82. I'm one of those writers who benefits tremendously from an editor. Take this list, for example. I just went back and found half a dozen typos that I fixed. That's just one more great thing an editor would have helped me with, never-mind better word choice, structure and flow. A good editor is a writer's best friend.

83. I went back and did some typo edits on this list on June 5, 2010 - fixed some things, updated others, and then I inserted new items between other items. Now I feel like I cheated or something.

84. I became president of Canadian Booksellers Association recently (May 2010) - It's funny because, though I've been on the CBA board for several years now, I didn't think it'd be all that different. But suddenly I realize I'm supposed to be a mature and responsible adult. I hope I can live up to the expectations of that.

85. Speaking of "adult" - even though I'm 41 years old, I don't feel any older than I did when I was perhaps 17. (Except for the balding head, of course, and the fact that I can now look back on four decades of really cool experiences.

86. The older I get the more I come to appreciate songs like Springsteen's "Glory Days" and the Rush song "Time Stand Still" and Mellencamp's "Cherry Bomb" -- ah, I think I'm understanding the feeling known as "nostalgia."

87. In point 79 I mentioned that I'd written two stories involving the boogeyman but only had one of them published so far. Not that long ago, I sold the second boogeyman story that had been sitting in a publisher slush pile. But, just to be fair, the story isn't ABOUT the boogeyman, he just makes a crucial appearance in it.

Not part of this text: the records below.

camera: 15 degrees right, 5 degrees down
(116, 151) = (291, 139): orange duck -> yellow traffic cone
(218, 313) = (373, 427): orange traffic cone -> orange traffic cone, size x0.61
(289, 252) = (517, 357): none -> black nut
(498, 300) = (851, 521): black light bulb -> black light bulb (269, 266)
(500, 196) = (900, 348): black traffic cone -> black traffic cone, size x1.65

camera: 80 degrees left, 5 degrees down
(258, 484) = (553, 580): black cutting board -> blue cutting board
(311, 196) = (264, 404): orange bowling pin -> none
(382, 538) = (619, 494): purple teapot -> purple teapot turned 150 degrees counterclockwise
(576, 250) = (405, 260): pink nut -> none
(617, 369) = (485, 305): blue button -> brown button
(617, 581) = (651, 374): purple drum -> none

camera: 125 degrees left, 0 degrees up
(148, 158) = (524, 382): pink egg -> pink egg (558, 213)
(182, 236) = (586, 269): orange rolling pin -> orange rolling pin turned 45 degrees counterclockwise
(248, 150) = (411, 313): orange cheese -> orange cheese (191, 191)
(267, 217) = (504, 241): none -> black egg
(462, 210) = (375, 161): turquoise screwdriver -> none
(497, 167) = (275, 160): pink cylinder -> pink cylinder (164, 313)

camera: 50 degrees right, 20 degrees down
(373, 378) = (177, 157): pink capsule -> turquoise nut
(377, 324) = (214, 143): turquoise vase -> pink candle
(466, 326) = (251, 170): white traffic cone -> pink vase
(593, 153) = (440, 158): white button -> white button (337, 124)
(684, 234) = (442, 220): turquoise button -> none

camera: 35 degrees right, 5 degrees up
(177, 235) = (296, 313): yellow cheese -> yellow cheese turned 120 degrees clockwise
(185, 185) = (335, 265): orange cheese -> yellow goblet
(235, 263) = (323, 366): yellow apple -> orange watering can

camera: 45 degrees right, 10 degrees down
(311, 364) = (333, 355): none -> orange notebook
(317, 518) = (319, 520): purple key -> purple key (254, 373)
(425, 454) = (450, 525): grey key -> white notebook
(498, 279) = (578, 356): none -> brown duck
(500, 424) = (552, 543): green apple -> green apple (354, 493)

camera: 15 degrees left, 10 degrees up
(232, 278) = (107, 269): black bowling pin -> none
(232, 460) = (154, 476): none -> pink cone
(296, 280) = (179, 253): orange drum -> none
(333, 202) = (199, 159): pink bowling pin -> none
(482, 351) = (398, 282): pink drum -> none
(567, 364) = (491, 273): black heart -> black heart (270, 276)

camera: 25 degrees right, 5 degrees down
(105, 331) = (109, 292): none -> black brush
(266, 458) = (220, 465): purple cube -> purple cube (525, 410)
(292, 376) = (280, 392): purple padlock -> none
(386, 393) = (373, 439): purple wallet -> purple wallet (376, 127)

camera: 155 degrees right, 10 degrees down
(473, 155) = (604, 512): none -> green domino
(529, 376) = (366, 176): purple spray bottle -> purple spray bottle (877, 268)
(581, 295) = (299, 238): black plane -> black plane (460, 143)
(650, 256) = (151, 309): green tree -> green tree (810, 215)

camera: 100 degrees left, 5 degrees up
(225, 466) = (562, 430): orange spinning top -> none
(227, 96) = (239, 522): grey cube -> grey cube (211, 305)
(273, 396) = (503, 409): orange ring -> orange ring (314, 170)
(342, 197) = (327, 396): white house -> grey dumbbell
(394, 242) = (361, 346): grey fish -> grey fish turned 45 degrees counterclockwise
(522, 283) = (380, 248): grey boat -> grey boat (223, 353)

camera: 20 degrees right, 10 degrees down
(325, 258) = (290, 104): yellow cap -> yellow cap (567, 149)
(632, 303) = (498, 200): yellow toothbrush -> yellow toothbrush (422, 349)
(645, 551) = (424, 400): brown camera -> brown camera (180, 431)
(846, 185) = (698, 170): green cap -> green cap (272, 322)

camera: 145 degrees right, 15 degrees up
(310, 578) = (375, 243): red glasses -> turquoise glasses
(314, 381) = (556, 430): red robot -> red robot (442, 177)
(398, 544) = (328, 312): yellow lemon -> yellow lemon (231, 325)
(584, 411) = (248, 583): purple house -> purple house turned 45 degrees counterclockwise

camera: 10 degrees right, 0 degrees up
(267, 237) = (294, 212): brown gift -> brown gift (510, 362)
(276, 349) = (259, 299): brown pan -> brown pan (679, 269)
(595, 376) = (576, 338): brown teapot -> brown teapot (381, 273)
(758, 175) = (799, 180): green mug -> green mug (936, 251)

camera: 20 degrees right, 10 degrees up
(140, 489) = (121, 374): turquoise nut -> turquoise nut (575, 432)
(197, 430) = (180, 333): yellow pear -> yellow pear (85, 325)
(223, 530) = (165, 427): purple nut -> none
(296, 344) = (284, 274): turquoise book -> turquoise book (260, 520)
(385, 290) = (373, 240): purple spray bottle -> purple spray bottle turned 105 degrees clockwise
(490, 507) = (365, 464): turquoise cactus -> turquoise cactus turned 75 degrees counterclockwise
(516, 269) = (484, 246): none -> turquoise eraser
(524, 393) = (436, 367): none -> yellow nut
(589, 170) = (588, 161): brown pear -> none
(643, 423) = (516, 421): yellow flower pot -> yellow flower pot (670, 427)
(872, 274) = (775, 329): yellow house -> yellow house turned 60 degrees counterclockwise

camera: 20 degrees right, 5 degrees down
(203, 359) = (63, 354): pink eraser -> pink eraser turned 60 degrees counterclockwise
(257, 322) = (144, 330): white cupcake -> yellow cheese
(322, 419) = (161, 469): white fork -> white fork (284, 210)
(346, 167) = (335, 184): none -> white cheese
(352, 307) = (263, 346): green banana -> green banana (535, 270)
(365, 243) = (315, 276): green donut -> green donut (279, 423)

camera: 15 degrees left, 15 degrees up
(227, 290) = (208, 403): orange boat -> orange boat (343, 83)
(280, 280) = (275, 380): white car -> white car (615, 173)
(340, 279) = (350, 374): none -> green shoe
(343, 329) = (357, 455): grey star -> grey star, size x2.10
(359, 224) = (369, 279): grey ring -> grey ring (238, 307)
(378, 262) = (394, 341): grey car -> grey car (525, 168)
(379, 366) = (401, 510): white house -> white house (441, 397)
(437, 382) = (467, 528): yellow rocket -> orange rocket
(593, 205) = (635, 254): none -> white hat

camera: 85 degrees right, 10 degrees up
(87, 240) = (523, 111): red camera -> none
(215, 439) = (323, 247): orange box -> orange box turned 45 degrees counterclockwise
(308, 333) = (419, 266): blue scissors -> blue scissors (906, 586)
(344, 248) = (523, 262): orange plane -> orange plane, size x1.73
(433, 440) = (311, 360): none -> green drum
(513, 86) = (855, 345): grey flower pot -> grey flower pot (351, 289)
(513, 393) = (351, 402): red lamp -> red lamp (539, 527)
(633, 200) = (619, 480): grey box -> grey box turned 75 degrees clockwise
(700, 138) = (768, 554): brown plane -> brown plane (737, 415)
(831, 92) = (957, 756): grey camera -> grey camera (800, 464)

88. At the time of this writing, it's summer and I have three different "lime" beers in my fridge, and they're all from independent Canadian breweries. Moosehead Light Lime, Red Baron Lime and Stonewall Light.

89. The three different beers in my fridge won't last long.  To understand the reason why, check out points 27 and 47.

90. Since my other "beer" points were 27 and 47, I've seriously considered going back and changing point 87 to a beer point (you know, swap the current 87 for 89), just so that there's a detectable pattern. It's that kind of goofing around that I recognize is just not useful, but continues to tempt me.

91. As a writer, one of the things I have long found most valuable would be a good editor; or at the very least a good proofreader.

92. In 2014 I walked the red carpet at a premier in Los Angeles. It was a book premiere for Writers of the Future. But the black ties, the glitz, the glamour and the 3 hour show gave it the feel of The Academy Awards. I was delighted to give a short talk on the future of publishing at those awards, and present all winners with a Kobo Aura HD.